34      Plus particulièrement, s’agissant, notamment, des produits compris dans la classe 9, elle prétend que la chambre de recours aurait dû distinguer entre les systèmes d’exploitation servant au contrôle d’ordinateurs ou de machines, d’une part, et les logiciels d’applications, qui se limitent à restituer les opérations sur écran, d’autre part. Elle avance que la chambre de recours aurait, au sein de la sous-catégorie de logiciels d’application, dû faire une distinction entre les consommateurs finaux et les clients commerciaux et industriels. Ensuite, concernant cette dernière sous-catégorie de logiciels d’entreprise, la chambre de recours aurait dû formuler des sous-catégories pour, notamment, les logiciels pour nuages et plates-formes de données, les logiciels pour l’approvisionnement et les réseaux, les logiciels pour solutions d’analyses, les logiciels pour l’interaction avec les clients et le commerce électronique, les logiciels pour les chaînes logistiques numériques et les logiciels pour la gestion des ressources humaines ou des finances. Elle affirme que, même à l’issue de cette distinction, les produits en cause compris dans la classe 9 seraient identiques en ce qu’ils pourraient être classés parmi les plates-formes de bases de données.
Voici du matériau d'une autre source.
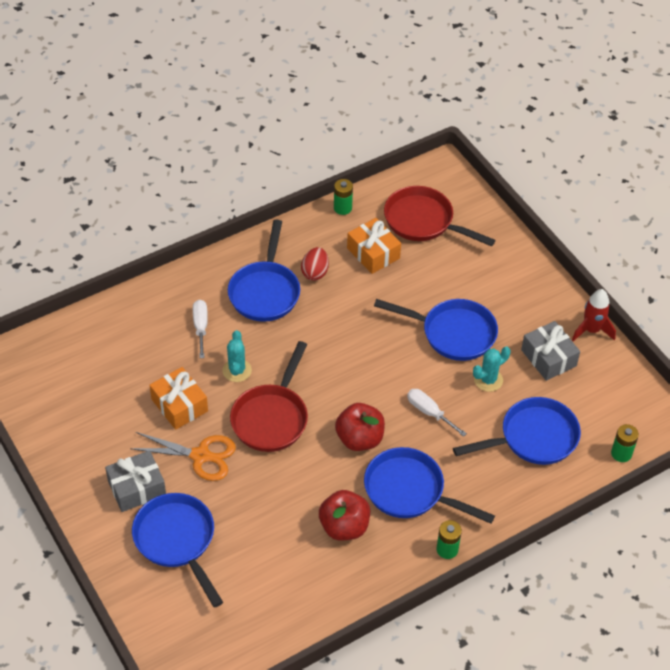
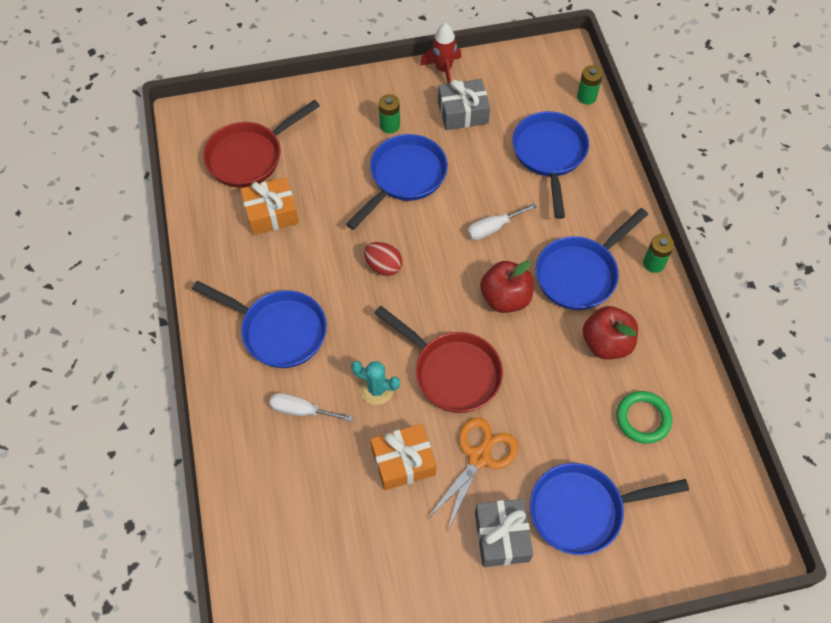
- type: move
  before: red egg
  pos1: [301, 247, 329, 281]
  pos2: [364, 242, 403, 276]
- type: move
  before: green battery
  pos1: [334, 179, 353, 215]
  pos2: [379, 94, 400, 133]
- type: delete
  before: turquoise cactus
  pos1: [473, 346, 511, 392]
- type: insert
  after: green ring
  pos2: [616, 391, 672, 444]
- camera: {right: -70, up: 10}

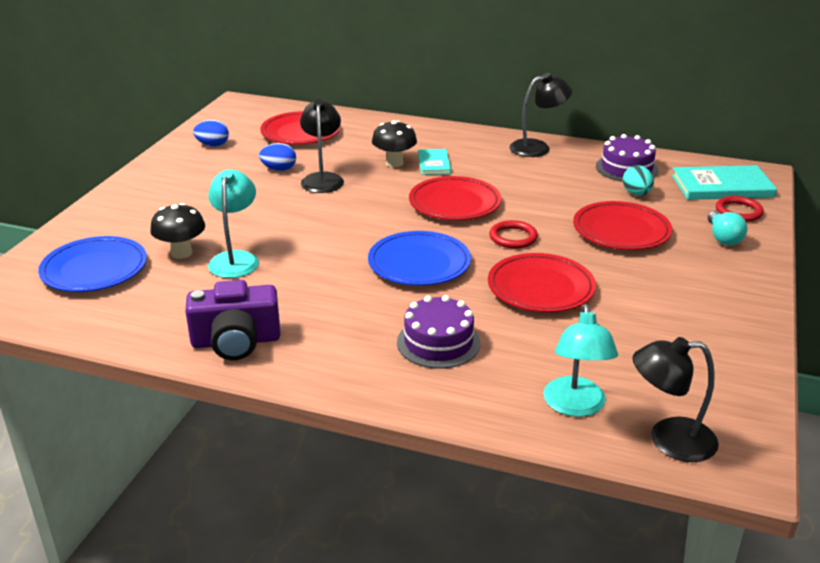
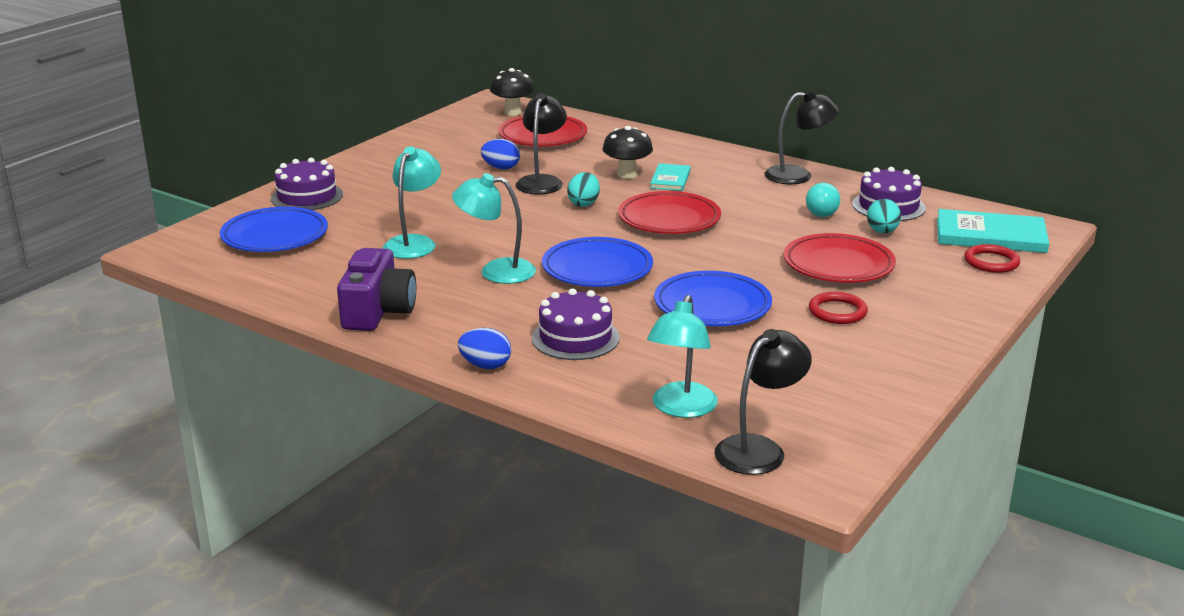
- type: move
  before: black mushroom
  pos1: [150, 203, 205, 259]
  pos2: [490, 68, 535, 116]
- type: rotate
  before: purple camera
  pos1: [185, 280, 280, 360]
  pos2: [337, 248, 416, 331]
  turn: -90
- type: move
  before: blue egg
  pos1: [193, 120, 229, 146]
  pos2: [458, 328, 511, 369]
- type: recolor
  before: red plate
  after: blue plate
  pos1: [488, 253, 596, 313]
  pos2: [654, 271, 772, 326]
- type: move
  before: red ring
  pos1: [489, 220, 538, 249]
  pos2: [809, 292, 868, 324]
- type: rotate
  before: black lamp
  pos1: [632, 337, 719, 462]
  pos2: [715, 329, 812, 475]
  turn: 120
- type: move
  before: turquoise light bulb
  pos1: [708, 210, 747, 245]
  pos2: [806, 183, 840, 217]
- type: insert
  after: purple cake
  pos2: [271, 158, 343, 210]
- type: insert
  after: turquoise lamp
  pos2: [452, 173, 536, 284]
- type: insert
  after: turquoise egg
  pos2: [567, 172, 600, 207]
- camera: {right: 15, up: -5}

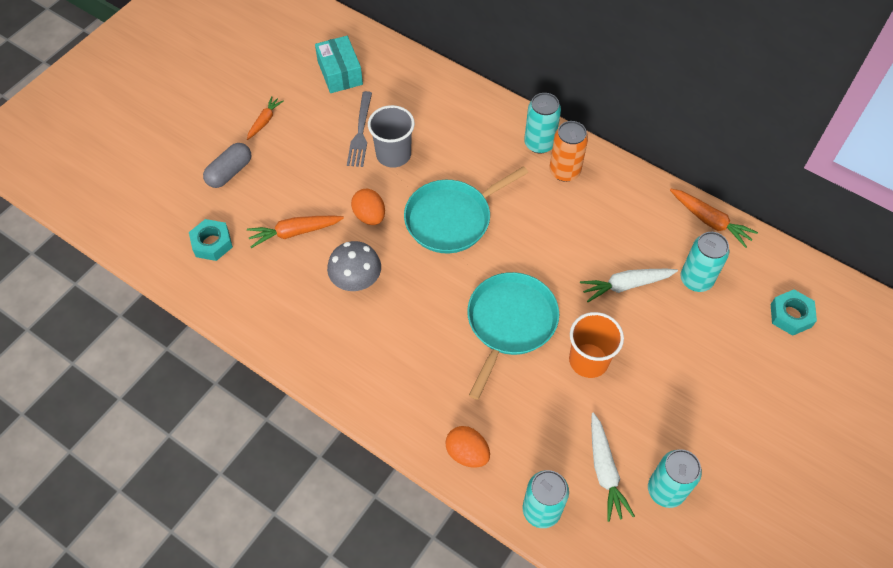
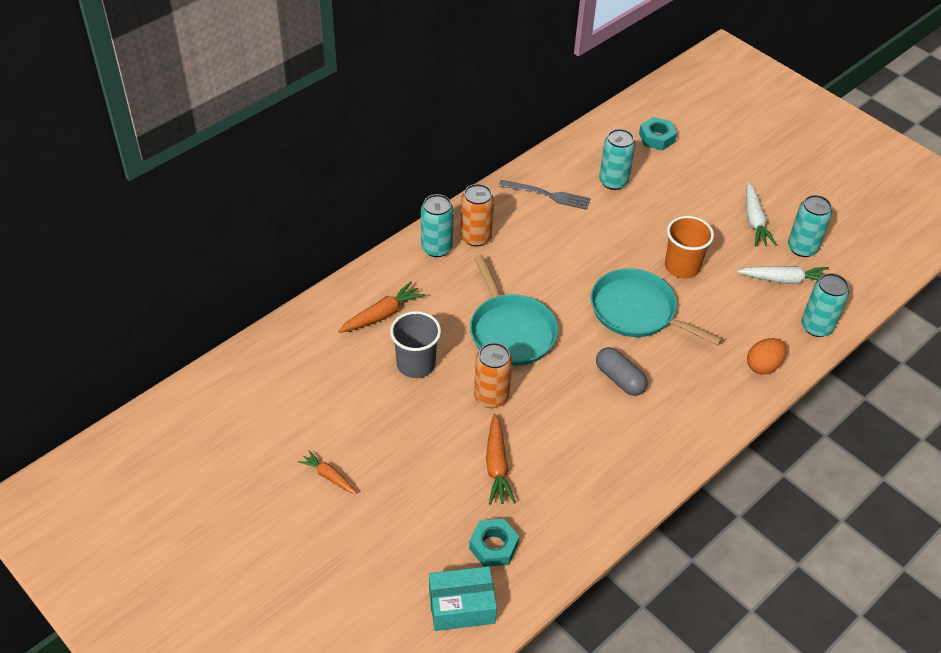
- type: move
  before: grey capsule
  pos1: [203, 143, 251, 188]
  pos2: [596, 347, 648, 396]
- type: move
  before: turquoise box
  pos1: [315, 36, 363, 93]
  pos2: [429, 566, 497, 631]
- type: delete
  before: grey mushroom
  pos1: [327, 241, 381, 291]
- type: move
  before: grey fork
  pos1: [347, 91, 372, 167]
  pos2: [499, 180, 591, 210]
- type: replace
  before: orange egg
  after: orange can
  pos1: [351, 189, 385, 225]
  pos2: [474, 343, 512, 408]
- type: move
  before: white carrot
  pos1: [580, 269, 678, 302]
  pos2: [746, 182, 777, 246]
- type: move
  before: orange carrot
  pos1: [670, 189, 758, 248]
  pos2: [338, 281, 425, 333]
- camera: {right: -80, up: -10}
35      En outre, la formation d’une sous-catégorie selon les secteurs d’activités, comme la chambre de recours l’aurait proposé, ne serait pas appropriée s’agissant des logiciels. En effet, les logiciels de bases de données seraient proposés à tous les secteurs d’activités par les fabricants de logiciels, lesquels seraient en mesure d’adapter un logiciel de bases de données existant aux besoins des clients ou aux exigences propres à un secteur d’activités.

36      S’agissant des services relevant des classes 35, 38 et 42, il ne serait pas non plus nécessaire de créer des sous-catégories étant donné que les services concernant les logiciels et les bases de données seraient déjà suffisamment spécifiques.

37      Il convient de constater que, selon une jurisprudence constante, il ressort de l’article 42, paragraphes 2 et 3, du règlement no 207/2009 , lu à la lumière du considérant 10 du règlement no 207/2009 (devenu considérant 24 du règlement 2017/1001), et de la règle 22, paragraphe 3, du règlement (CE) no 2868/95 de la Commission, du 13 décembre 1995, portant modalités d’application du règlement no 40/94 (JO 1995, L 303, p. 1) [devenue article 10, paragraphe 3, du règlement délégué (UE) 2017/1430, complétant le règlement no 207/2009 et abrogeant les règlements no 2868/95 et (CE) no 216/96 (JO 2017, L 205, p. 1)], que la ratio legis de l’exigence selon laquelle la marque antérieure doit avoir fait l’objet d’un usage sérieux pour être opposable à une demande de marque de l’Union européenne consiste à limiter les conflits entre deux marques, à moins qu’il n’existe un juste motif économique à l’absence d’usage sérieux de la marque antérieure découlant d’une fonction effective de celle-ci sur le marché. En revanche, ces dispositions ne visent ni à évaluer la réussite commerciale, ni à contrôler la stratégie économique d’une entreprise ou encore à réserver la protection des marques à leurs seules exploitations commerciales quantitativement importantes [voir arrêt du 17 janvier 2013, Reber/OHMI – Wedi & Hofmann (Walzer Traum), T‑355/09, non publié, EU:T:2013:22, point 25 et jurisprudence citée].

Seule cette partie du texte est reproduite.